Right so now gracefully explain how this matters to someone that lives paycheck to paycheck or just doesn't otherwise hold dollars. How does a person get rugged when they don't hold the asset being rugged? The entire point of this exercise is to prove the situation is wildly oversimplified.
Effectively when I was a kid and a young adult a full shopping cart of groceries took a significantly smaller percentage of my parents and then my paycheck.
I'm old enough to remember when a high school graduate could make a payment on a car and a house and afford to have kids, without significant credit card debt.
And is that money printing or technology automating away the need for people to exist in the corporate world? Why would slow, steady, and predictable levels of theft lead to permanently lower wages?
It is far more likely that the value of a person to the economy is quite simply less.
That's probably oversimplified too, call up a plumber or a carpenter and get back to me with the quote.
I'll expand on this tomorrow. I actually went to the grocery store today and logged the prices for a variety of items - I'm considering calling it the "Cap'N Crunch Index".
Plumbers and carpenters are not the the jobs being displaced right now.
Everyone needs a job.
So what happens when 10% of the population lose their job and there are none left to fill?

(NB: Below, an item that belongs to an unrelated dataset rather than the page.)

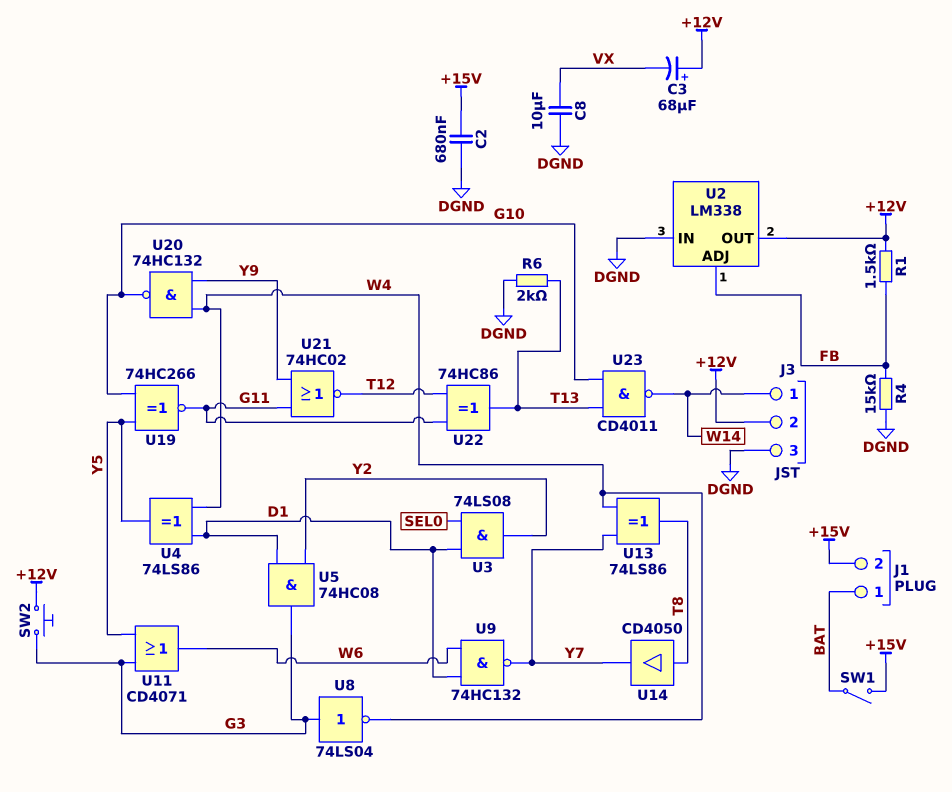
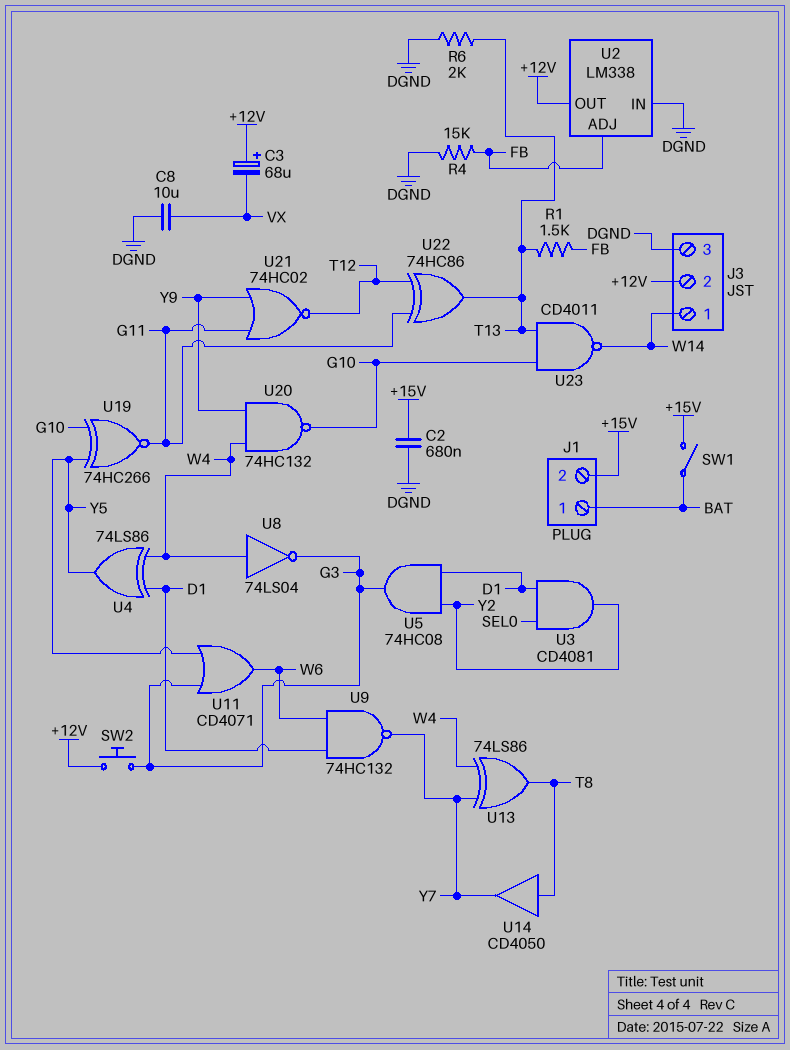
R1: 1.5k (+12V, FB) -> 1.5k (FB, T13)
U3: AND 74LS08 (in D1, in SEL0, out Y2) -> AND CD4081 (in D1, in SEL0, out Y2)
U8: NOT 74LS04 (in G3, out W4) -> NOT 74LS04 (in W4, out G3)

We see what happens first hand: people with 10 years experience in management being told they are underqualified to work at a giftshop. Or even worse told they are "overqualified" and the job just goes to Susan's 18 year old college kid.
What do you think happens to the economy when every single truck driver in the country suddenly finds themselves out of a job due to self-driving cars and AI? Yeah, the plumbers will be just fine. Not the point. You've ironically used an oversimplification to accuse me of oversimplification. Such is the complexity of this issue.
I fat fingered post before adding "but yes you are correct, it is over simplified."